B\"uchi Automata can have Smaller Quotients

TL;DR

This paper introduces new simulation preorders for quotienting nondeterministic B"uchi automata, including fixed-word delayed simulation and proxy simulations, advancing theoretical understanding and practical methods for automata minimization.

Contribution

It defines fixed-word delayed simulation as the coarsest simulation preorder suitable for quotienting B"uchi automata and introduces proxy simulations that are polynomial-time computable and can produce significantly smaller automata.

Findings

Fixed-word simulation is PSPACE-complete to compute.

Proxy simulations are polynomial-time computable and sound for quotienting.

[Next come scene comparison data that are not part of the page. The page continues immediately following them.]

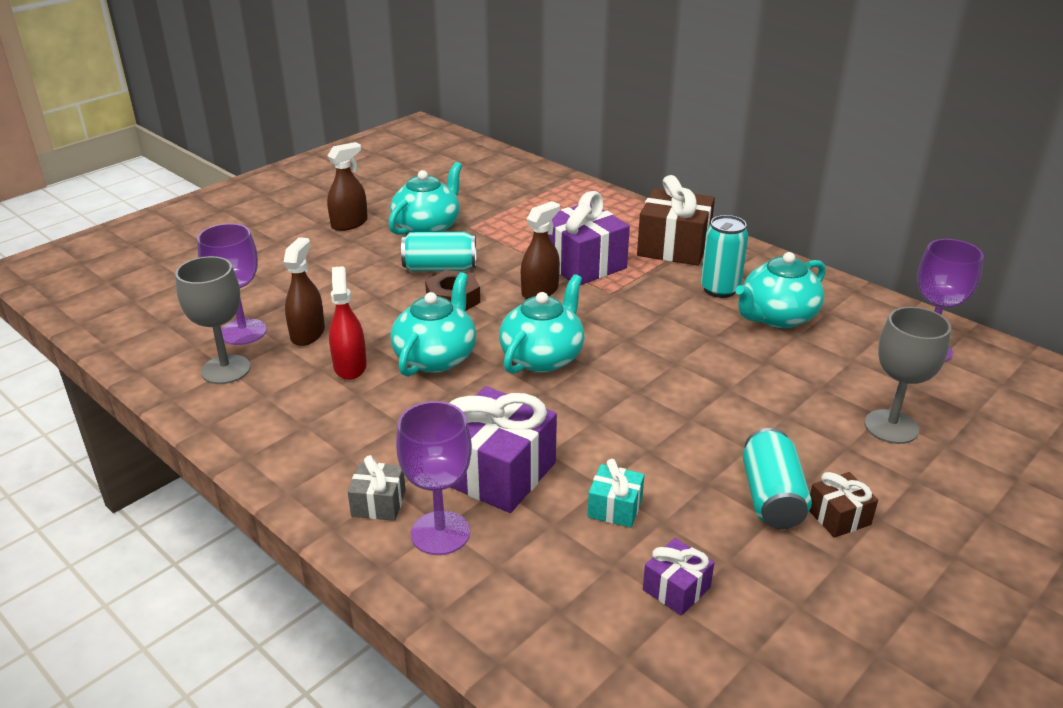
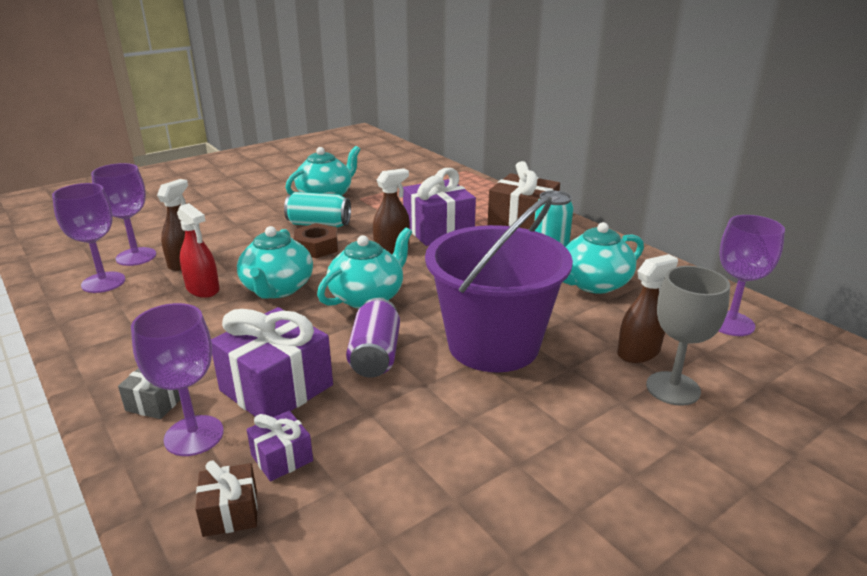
camera: 10 degrees right, 5 degrees down
(226, 369) = (103, 282): grey goblet -> purple goblet
(349, 223) = (267, 189): brown spray bottle -> brown spray bottle (638, 352)
(350, 366) = (203, 289): red spray bottle -> red spray bottle turned 135 degrees clockwise
(436, 357) = (277, 289): turquoise teapot -> turquoise teapot turned 150 degrees clockwise
(583, 425) = (375, 355): none -> purple can
(615, 508) = (368, 432): turquoise gift -> none
(676, 588) = (391, 520): purple gift -> purple gift (282, 458)
(700, 399) = (493, 345): none -> purple bucket
(771, 497) = (526, 441): turquoise can -> none
(838, 516) = (589, 469): brown gift -> brown gift (230, 512)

Proxy simulations can produce arbitrarily smaller quotients than backward simulation.

Abstract

We study novel simulation-like preorders for quotienting nondeterministic B\"uchi automata. We define fixed-word delayed simulation, a new preorder coarser than delayed simulation. We argue that fixed-word simulation is the coarsest forward simulation-like preorder which can be used for quotienting B\"uchi automata, thus improving our understanding of the limits of quotienting. Also, we show that computing fixed-word simulation is PSPACE-complete. On the practical side, we introduce proxy simulations, which are novel polynomial-time computable preorders sound for quotienting. In particular, delayed proxy simulation induce quotients that can be smaller by an arbitrarily large factor than direct backward simulation. We derive proxy simulations as the product of a theory of refinement transformers: A refinement transformer maps preorders non-decreasingly, preserving certain properties. We study under which general conditions refinement transformers are sound for quotienting.